In case you need a quick intro to this topic, Brad Setser wrote about the Korean situation here and here.
On to today's news. The plot thickens.
From Reuters:
SEOUL (Reuters) - South Korea's central bank will not seek to diversify currencies in its massive foreign exchange reserves away from the dollar because that would push the won higher, Yonhap news agency quoted the bank's chief as saying on Sunday.
Park Seung, Governor of the Bank of Korea, was also quoted as saying while visiting Japan that the won's rise was too fast and should not gain further.
He said he planned to discuss issues related to the foreign exchange reserves when he meets his Japanese and Chinese counterparts in Seoul on May 27, according to Yonhap.
"The exchange rate should not go down further," Park was quoted as telling reporters in Okinawa, where the Inter-American Development Bank (IADB) was holding its annual conference.
"The policy of seeking diversification in foreign reserves can push the exchange rate down further."
A currency dealer in Seoul said Park's remarks represented a dilemma facing South Korean foreign exchange authorities -- that they cannot afford to expand foreign reserves further amid domestic criticism about the costs of carrying reserves.
"I don't think it really means they are abandoning the diversification effort but the central bank wants to show the determination of authorities to slow the won's rise," said Park Yong-il, senior FX trader at DBS Bank branch in Seoul.
It's a dilemma, alright, as the first link to Setser's page (the more recent one) indicates.

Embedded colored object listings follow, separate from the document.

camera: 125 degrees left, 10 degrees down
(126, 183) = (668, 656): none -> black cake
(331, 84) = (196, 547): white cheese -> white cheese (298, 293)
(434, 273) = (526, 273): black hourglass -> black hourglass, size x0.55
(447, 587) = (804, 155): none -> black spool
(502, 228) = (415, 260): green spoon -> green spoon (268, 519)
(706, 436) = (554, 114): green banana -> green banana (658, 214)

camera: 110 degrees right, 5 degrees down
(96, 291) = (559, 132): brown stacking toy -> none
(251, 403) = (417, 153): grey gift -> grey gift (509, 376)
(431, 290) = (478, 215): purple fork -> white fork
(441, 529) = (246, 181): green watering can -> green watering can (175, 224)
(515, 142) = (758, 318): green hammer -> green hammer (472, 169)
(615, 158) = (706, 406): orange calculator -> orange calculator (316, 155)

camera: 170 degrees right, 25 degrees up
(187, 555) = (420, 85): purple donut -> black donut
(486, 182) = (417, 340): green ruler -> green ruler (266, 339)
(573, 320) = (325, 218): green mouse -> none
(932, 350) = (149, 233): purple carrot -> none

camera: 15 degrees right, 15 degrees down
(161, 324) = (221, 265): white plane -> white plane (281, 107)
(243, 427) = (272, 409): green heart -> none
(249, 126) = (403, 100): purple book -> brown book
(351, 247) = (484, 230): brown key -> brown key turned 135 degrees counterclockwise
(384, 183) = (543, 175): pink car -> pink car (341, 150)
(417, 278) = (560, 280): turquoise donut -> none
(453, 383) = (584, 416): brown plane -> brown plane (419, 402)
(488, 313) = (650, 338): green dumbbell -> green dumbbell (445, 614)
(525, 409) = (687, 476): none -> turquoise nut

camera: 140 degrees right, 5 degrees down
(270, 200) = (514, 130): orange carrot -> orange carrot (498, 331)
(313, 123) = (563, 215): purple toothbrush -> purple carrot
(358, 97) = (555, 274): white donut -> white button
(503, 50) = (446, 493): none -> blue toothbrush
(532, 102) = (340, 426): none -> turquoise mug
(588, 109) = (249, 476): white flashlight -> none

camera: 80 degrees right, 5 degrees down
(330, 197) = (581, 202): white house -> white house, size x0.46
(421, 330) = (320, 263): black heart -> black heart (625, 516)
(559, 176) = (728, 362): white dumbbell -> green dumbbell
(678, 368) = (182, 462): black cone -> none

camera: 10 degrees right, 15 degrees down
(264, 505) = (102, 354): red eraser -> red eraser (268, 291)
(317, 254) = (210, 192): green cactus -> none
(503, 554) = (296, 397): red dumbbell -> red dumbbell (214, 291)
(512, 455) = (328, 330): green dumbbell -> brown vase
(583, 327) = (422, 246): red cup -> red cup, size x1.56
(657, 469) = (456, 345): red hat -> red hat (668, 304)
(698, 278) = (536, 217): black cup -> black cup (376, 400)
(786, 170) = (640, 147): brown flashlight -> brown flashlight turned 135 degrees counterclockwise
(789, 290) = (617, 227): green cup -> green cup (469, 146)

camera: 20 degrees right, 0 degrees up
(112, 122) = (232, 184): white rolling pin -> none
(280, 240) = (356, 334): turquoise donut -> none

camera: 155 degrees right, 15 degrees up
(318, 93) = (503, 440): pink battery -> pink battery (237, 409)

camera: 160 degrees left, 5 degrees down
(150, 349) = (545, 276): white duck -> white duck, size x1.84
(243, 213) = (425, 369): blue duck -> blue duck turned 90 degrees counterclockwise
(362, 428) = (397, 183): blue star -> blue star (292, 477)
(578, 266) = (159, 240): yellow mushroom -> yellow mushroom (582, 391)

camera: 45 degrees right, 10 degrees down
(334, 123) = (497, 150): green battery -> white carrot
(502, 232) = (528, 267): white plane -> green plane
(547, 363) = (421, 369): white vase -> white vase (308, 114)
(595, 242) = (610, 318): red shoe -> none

The words Scylla and Charybdis come to mind.
The article continues with a short but informative blurb on the reserve situation.
South Korea, Asia's third-largest economy, held reserves of $205.45 billion at the end of March, the fourth-largest holdings in the world. The reserves rose 26 percent over a year before, or some $42 billion, which dealers said mostly came from the central bank's direct intervention in the local currency market.
The rising cost of accumulating and holding reserves has emerged as a headache for Asia's central banks, which together hold more than $2.45 trillion of such assets.
The won has risen only about 2 percent so far this year against the dollar but it followed a 15 percent gain in 2004. Its rise was also in contrast to a drop of about 5 percent in Japan's yen against the dollar this year.
As a result, the won's value against the yen rose 7 percent this year to its highest level since the 1997-1998 Asian financial crisis.
Make no mistake, Korea does not want us to experience the hard landing scenario, and their ability to navigate these waters matters for how hard our landing is. Despite the fact that it looks less likely that Korea would massively sell off our debt, I can't exactly say that I'm flush with optimism over this news.

I agree. It seems as though they could change course abruptly at any time, though it does appear in their best interest to smooth whatever transition occurs.
In that sense, I suppose it's better for the central banks to hold the debt, as they can manage its disposition, than it would be if the private sector held it in which case the debt could change hands quicker.
With Korean macro policy, I think one has to bear in mind that the MOFE and BOK don't always seem to see eye-to-eye. Some of the more "political" statements (such as diversifying and even lending reserves to banks) seem to be coming from the MOFE, while the more moderate (and arguably more important) statements seem to come from the BOK, such as Park's comment over the weekend.
The statement about diversifying did originate from the Bank of Korea. However, according to Reuters article, the remarks were in a policy statement to the Korean parliament.
To use the analogy in my post, perhaps the MOFE and parliament are worried about Scylla (cost of carrying reserves) while the BOK is more concerned about Charybdis (currency appreciation).